AIDS and HIV in Southeast Asia in the 2000s

Margie Mason of Associated Press wrote in 2006: “In Vietnam, the bulk of infections are among prostitutes and injecting drug users. But the virus has spread to all provinces and cities, and the country is at a very critical moment, said Omi of the World Health Organization. With prevention campaigns, ''they may be able to avert transmission into the community. But if they fail, they may end up having widespread transmission among the general public,'' he said.Vietnamis the only Asian nation among 15 countries selected to receive emergency HIV/AIDS funding under a US$15 billion (euro11.8 billion) Washington plan. [Source: Margie Mason, Associated Press, June 2, 2006] “Thailand and Cambodia, in contrast, have been hailed as two bright spots in Asia. Both still have adult per capita infection rates over 1.4 percent, but the governments have largely reversed once-devastating epidemics by promoting 100 percent condom use among prostitutes working in brothels. But both countries must refocus and refresh their prevention campaigns, said Bardon, “Trends have shifted and HIV has latched on to new risk groups, including men who have sex with men; young people with multiple sex partners; injecting drug users; and monogamous women whose husbands have sex outside marriage. ''It's not just sex workers and their clients. It's much more complicated now,'' she said. ''The new infections are now occurring between the men who got infected (by prostitutes) in the '90s and their wives.''

“Children are among the most tragic AIDS victims. There were an estimated 1.5 million children orphaned by AIDS in the Asia-Pacific region, with more than 120,000 of them infected in 2004, UNAIDS estimated. Often, the children AIDS sufferers are unwanted, said Joseph Maier, a Catholic priest who runs Mercy Center orphanage, school and hospice in a Bangkok slum. ''Nobody's talking about, 'Come on, why don't we adopt some of these kids?' Nobody's talking about, 'Hey, these kids are bright, they're geniuses, there's poets among them,''' said Maier, known to everyone as Father Joe.

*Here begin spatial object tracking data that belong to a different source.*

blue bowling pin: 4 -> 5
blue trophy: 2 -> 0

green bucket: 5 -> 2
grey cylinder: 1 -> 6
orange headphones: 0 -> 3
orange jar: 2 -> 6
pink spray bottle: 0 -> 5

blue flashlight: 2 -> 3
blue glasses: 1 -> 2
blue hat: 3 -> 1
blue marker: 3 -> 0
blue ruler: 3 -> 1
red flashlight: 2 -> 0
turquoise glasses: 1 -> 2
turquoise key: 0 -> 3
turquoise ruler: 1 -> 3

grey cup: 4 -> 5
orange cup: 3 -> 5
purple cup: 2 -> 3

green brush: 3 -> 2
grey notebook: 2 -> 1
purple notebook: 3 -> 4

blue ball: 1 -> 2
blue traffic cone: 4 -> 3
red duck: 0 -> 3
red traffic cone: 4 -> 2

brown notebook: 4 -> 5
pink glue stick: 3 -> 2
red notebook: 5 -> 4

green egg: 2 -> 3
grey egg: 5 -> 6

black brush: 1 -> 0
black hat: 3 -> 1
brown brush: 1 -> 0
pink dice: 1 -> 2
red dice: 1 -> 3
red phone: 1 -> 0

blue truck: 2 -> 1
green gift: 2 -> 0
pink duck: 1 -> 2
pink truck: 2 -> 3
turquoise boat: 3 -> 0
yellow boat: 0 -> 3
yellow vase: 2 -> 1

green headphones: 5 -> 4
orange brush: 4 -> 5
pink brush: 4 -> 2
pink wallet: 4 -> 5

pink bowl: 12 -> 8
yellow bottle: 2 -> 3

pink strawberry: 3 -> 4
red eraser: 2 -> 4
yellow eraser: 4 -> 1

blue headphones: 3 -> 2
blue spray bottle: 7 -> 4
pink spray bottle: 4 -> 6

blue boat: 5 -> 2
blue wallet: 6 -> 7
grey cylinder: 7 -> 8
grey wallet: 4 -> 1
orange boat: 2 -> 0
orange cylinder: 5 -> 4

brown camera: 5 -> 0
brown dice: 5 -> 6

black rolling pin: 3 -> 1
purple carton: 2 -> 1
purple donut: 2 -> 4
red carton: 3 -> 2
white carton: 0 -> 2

“Thailand has made cheap antiretroviral drugs easily available, which has increased life spans but not reduced the stigma and discrimination. ''We walk around to all the schools in this area here and say we've got some kids with HIV/AIDS, we want you to take them in,'' Maier said. ''They wouldn't let them in.''

Transmission of HIV in Asia

The International AIDS-HIV charity Art reports: There are three main HIV transmission routes in Asia: 1) Unprotected paid (and unpaid) sex; 2) Injecting drug use; 3) Sex between men; and 4) mother-to-child transmission [Source: Avert, International AIDS-HIV charity website]

Unprotected sex, both paid and unpaid, accounts for a significant share of new HIV infections in many Asian countries. Clients of sex workers make up the largest key population at higher risk; between 0.5 and 15 percent of men buy sex regularly and the level of condom use during paid sex in many countries is still low. These factors have contributed to a high HIV prevalence among sex workers and their clients across Asia. In addition, an increasing number of women who are married and considered “low-risk” of HIV infection are becoming infected with HIV. Estimates suggest that around 25-40 percent of new HIV infections in several Asian countries are among wives and girlfriends of men who became infected through paid sex, having sex with other men or injecting drugs.

Injecting drug use is a major driving factor in the spread of HIV throughout Asia, notably in China, Indonesia, Malaysia and Vietnam. In China, nearly half of all people infected with HIV are believed to have become infected through injecting drug use, and in North-East India injecting drug use is the most common HIV transmission route. There is often an overlap between communities of IDUs and communities of sex workers in Asia, as those who sell sex may do it to fund a drug habit, or they may have become involved in sex work first before turning to drug use.

Sex between men accounted for some of the earliest recorded cases of HIV in Asia, and transmission through this route is still a prominent feature of many countries’ epidemics. Most men who have sex with men (MSM) in Asia do not identify themselves as gay because of cultural norms that discourage homosexuality; in some cases they may even be heads of families, with children. This means that MSM can serve as a “bridge” for HIV to spread into the broader population. New factors appear to be affecting the spread of HIV among MSM such as Internet dating, soft drug use, mobility and other forms of social change. HIV outbreaks are becoming evident among MSM in Cambodia, China, Nepal, Pakistan, Thailand, Vietnam, India, Indonesia, Myanmar and the Philippines.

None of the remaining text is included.